A woman has died in Limerick after giving birth at home

Trine Jensen-Burke

Limerick

Such tragic news.

Homebirth services have been momentarily suspended across the Mid-West region pending the outcome of an investigation into a women dying in Limerick following a home birth earlier this month.

The incident, which has been deemed a tragedy by external experts, occurred on June 5th, after the woman gave birth to a healthy baby boy.

According to the Irish Examiner, the woman’s family has been informed that an investigation is underway and that the region’s home birth service has been suspended pending the outcome of that investigation.

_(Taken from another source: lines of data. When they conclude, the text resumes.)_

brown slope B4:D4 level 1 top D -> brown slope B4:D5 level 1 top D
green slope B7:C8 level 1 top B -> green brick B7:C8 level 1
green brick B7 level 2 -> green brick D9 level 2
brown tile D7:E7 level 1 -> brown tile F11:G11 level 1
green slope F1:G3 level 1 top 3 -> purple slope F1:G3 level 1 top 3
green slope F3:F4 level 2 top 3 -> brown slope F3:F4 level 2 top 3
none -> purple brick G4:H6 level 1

However, they do not wish to comment publicly at this time.

A spokesperson for the UL Hospital Group said this week:

“We can confirm that we have temporarily suspended the homebirth service in the Mid-West following a recent maternal death.

“The staff of UL Hospitals Group and of the homebirth service would like to extend profound sympathies to the family involved on their devastating loss.”

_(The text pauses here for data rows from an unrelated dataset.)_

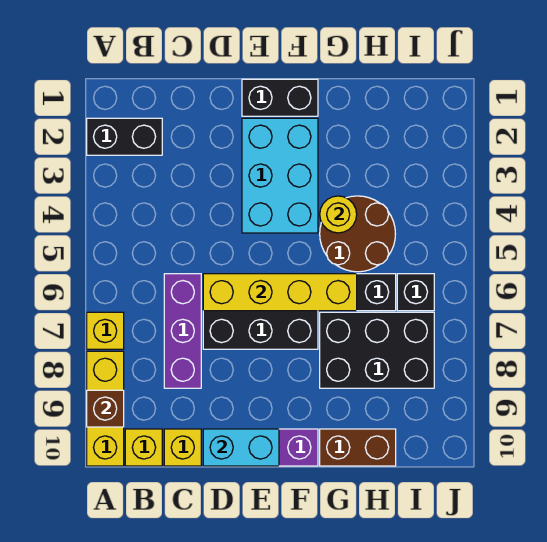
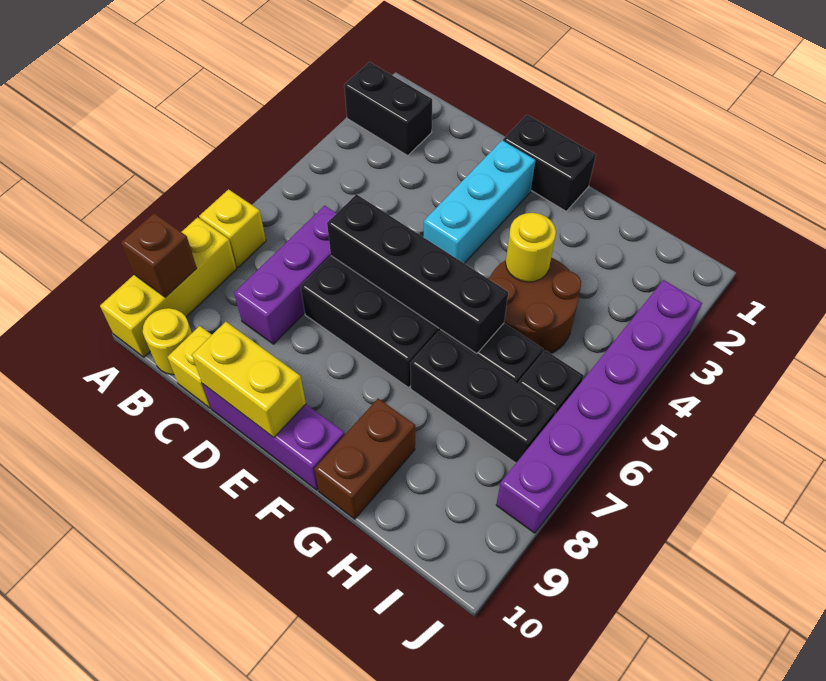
yellow brick B10 level 1 -> yellow round brick B10 level 1
yellow brick D6:G6 level 2 -> black brick D6:G6 level 2
cyan brick D10:E10 level 2 -> yellow brick D10:E10 level 2
cyan brick E2:F4 level 1 -> cyan brick E2:E4 level 1
black brick G7:I8 level 1 -> black brick G7:I7 level 1
brown brick G10:H10 level 1 -> brown brick G9:G10 level 1
none -> purple brick J3:J8 level 1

External review of the incident

The UL Hospital Group spokesperson said an external review of the homebirth service across the Mid-West region of Limerick, Clare, and North Tipperary is currently underway.

“A group of external experts, including those with midwifery and obstetrics expertise, is being assembled to conduct the review; looking at patient safety, clinical governance, and any other issues arising,” the spokesperson revealed.

Last year the Mid-West and West regions had a total of 43 homebirths, and the decision to suspend homebirth services here until further notice will no doubt affect some women, as anyone registered to have a homebirth in this region cannot now go ahead as planned.

“We have made contact with the small number of women in the region who were due to have home births in the coming months in relation to continuing their care,” the UL Hospital Group spokesperson explained.

The HSE offers a free national homebirth service around Ireland, staffed by community midwives in collaboration with public hospitals.

Concern has been expressed among the homebirth and maternity communities at the decision to suspend the whole homebirth service in the Mid-West in response to the woman’s death.

Interest in homebirths has risen in Ireland since maternity hospitals were forced to close to visitors during two years of the Covid-19 pandemic, and last year, almost 650 women across the country chose to give birth at home, and not in a hospital setting.